Though unable to name names, he notes that BLM advises nine out of the UK and Ireland’s ten top insurance companies, and 15 of the top 20 global insurers.

With 14 partners and about 70 other staff, the Scottish operation worked mainly on behalf of such insurers, with only a sprinkling of corporate clients. This marks another area where Taylor is looking to expand.

New work has already been generated by what effectively amounts to cross-selling, with existing clients requiring additional services. Referrals from the expanded network of offices – which now cover Birmingham, Bristol, Cardiff, Dublin, Edinburgh, Glasgow, Leeds, Liverpool, London, Manchester and Southampton – have brought additional work to some of the smaller departments under Taylor’s remit.

“From the point of view of our family and commercial litigation departments, this was a good fit,” he says. “Those parts of the business have benefited from the combination of the two firms, as we had worked out they would.”

All of which has Taylor thinking about new hires.

“We have been coping with it because we are well-resourced here, but it is very likely that we will be expanding the business and bringing in more people,” he says.

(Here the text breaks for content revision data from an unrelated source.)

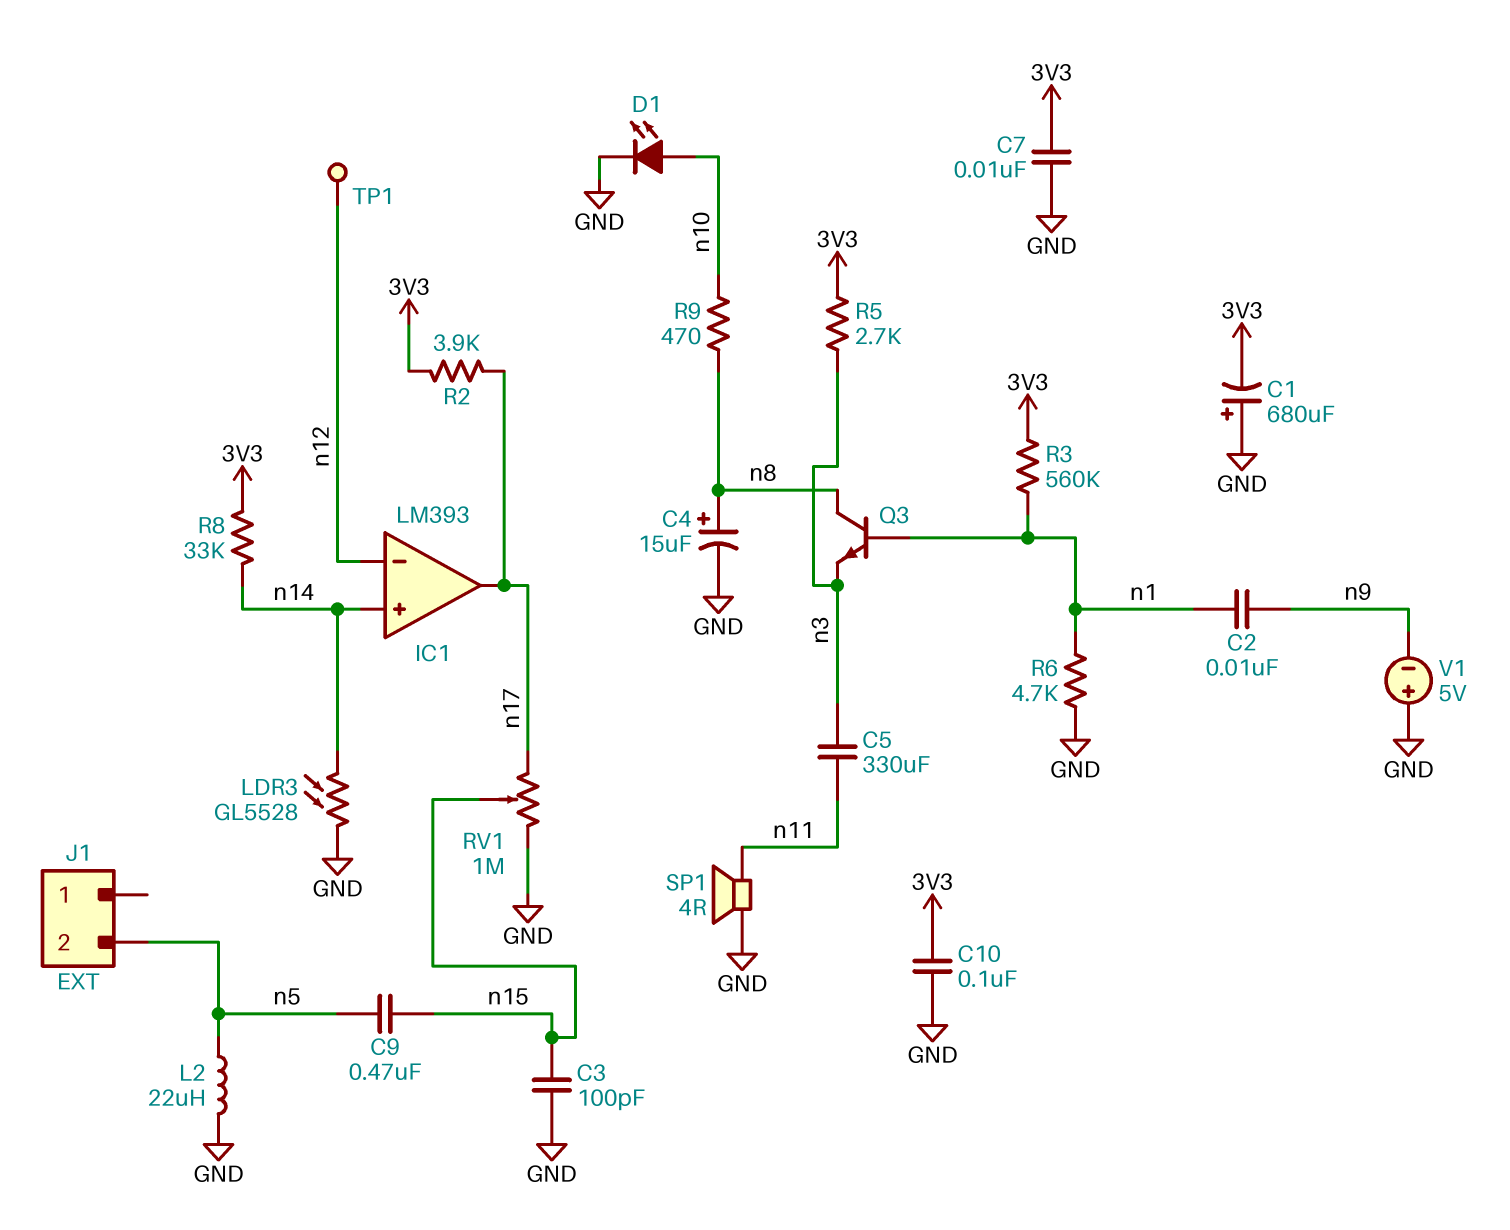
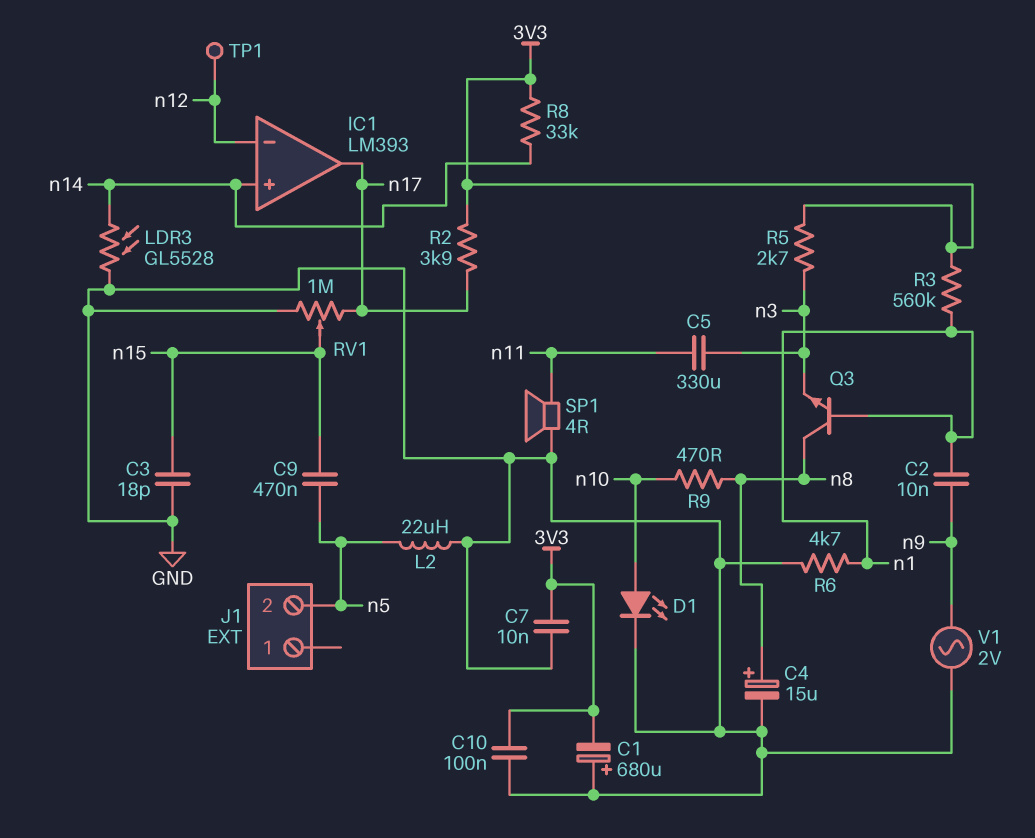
C3: 100pF (GND, n15) -> 18pF (GND, n15)
V1: 5V (plus GND, minus n9) -> AC 2V (GND, n9)

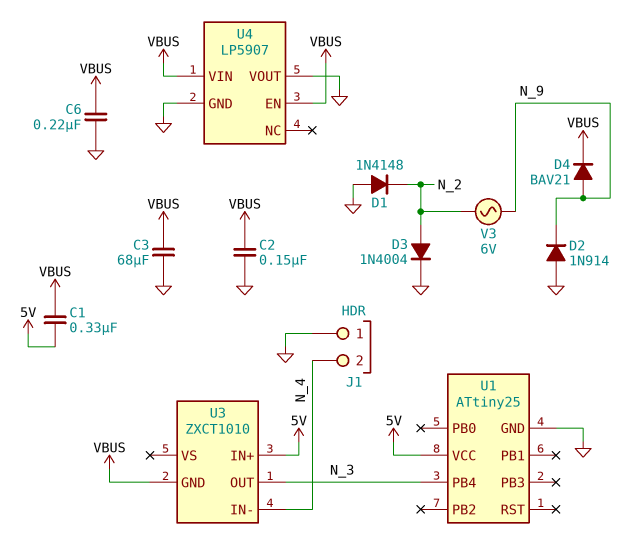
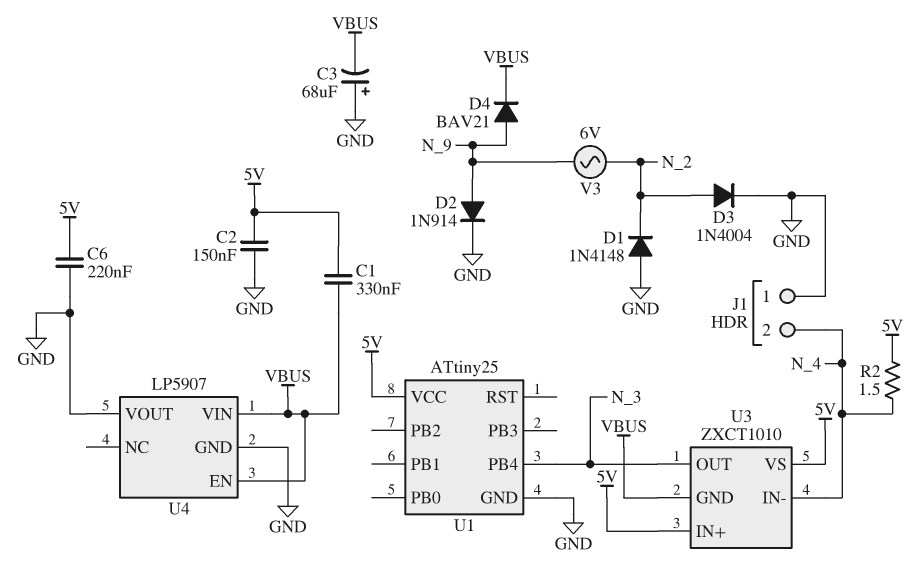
C2: 150nF (GND, VBUS) -> 150nF (5V, GND)
C3: 68uF (GND, VBUS) -> 68uF (plus GND, minus VBUS)
C6: 220nF (GND, VBUS) -> 220nF (5V, GND)
D2: diode 1N914 (A GND, K N_9) -> diode 1N914 (A N_9, K GND)
R2: none -> 1.5 (5V, N_4)
U3 pin VS: none -> 5V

Described as “driven, commercially astute and sensible”, Taylor has worked as a commercial and insurance litigator for more than 20 years. Prior to beginning discussions with Berrymans Lace Mawer last year, he and his team had already determined that a merger was the best strategy for developing the business.

It’s a conclusion that many across the sector have come to in recent years, with names such as Morton Fraser combining with Macdonalds Solicitors, Andersons tying the knot with DAC Beachcroft and McGrigors subsumed by Pinsent Masons.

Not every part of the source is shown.